June 19, 2010, 2:31 PM — There are days I look at a headline and wonder: "What part of that story goes with that headline?" It's a problem in any form of publishing, as the whole purpose of the headline is to get your attention and make you read the story, but the tech industry seems to have the worst issues with it. For example, this story from Computerworld. It's a breathless headline, isn't it? "Adobe knocks Apple for serving up outdated Flash Player". Oh, you can almost hear the knives being sharpened on all sides as you read it.
But then you read the story, and more importantly, the pertinent quotes:
10.6.4 update for Mac OS X includes Flash Player, but not the latest version. Please make sure your FP is updated
Which is a tweet from Brad Arkin of Adobe, with a link to this post on the Adobe Product Security Incident Response Team blog.
Now, I'm never one to let yet another Adobe PR hoofenmouth demo go unnoticed, and $DEITY knows, they give me plenty of material, but this? This isn't knocking. This is pointing out. Brad, and the Adobe PSIRT team are pointing out that there is a more recent version of Flash with more security fixes than the one Apple shipped in Mac OS X 10.6.4. The language used is not inflammatory. No one is casting blame. They're pointing out a fact, and a useful one. I mean, this is so non-controversial that Brad Arkin later tweets:
10.6.4 doesn't appear to downgrade users that had previously updated to Flash Player 10.1.53.64, so users don't have to reapply the update.
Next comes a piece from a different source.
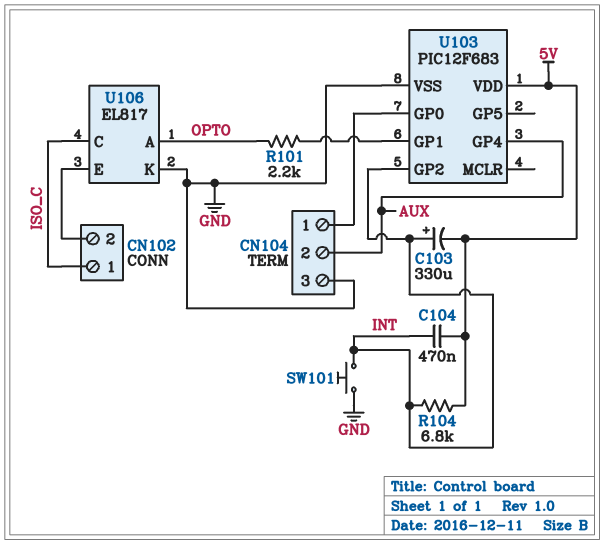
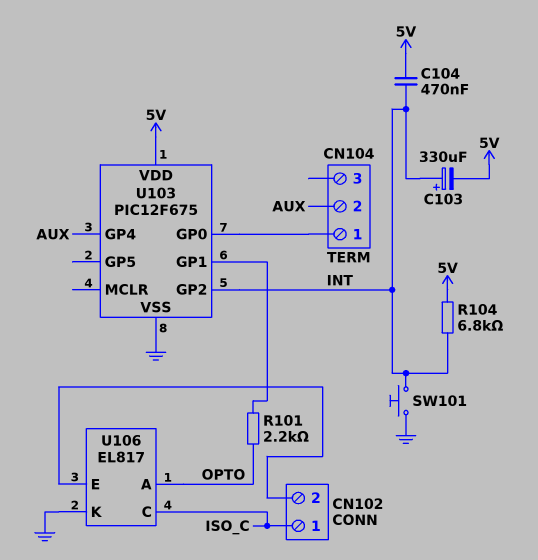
CN104 pin 3: GND -> none
U103: PIC12F683 -> PIC12F675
Look, I get that the Adobe/Apple Flash-troversy is fun, and there's a lot of verbage, most of it rather whiny, on both sides to fill a year's worth of web sites. But this kind of headline does nothing of use for anyone. Adobe wasn't knocking anything, they were pointing out, in a non-confrontational manner, a simple, verifiable fact. Given how tempting it is to actually knock Apple, or at least try to for this, I'm actually quite pleased that Brad et al took the high road, and just gave us the facts.
In addition to the headline, I think some blame has to be assigned to the overall article. Contrary to what Gregg Keizer wrote, this was not "...another example of the tension between the two companies...". Nothing Adobe said or did was even close to how the article makes it out to be.
Don't pump stuff up just because you can. It makes the Internet suck even more.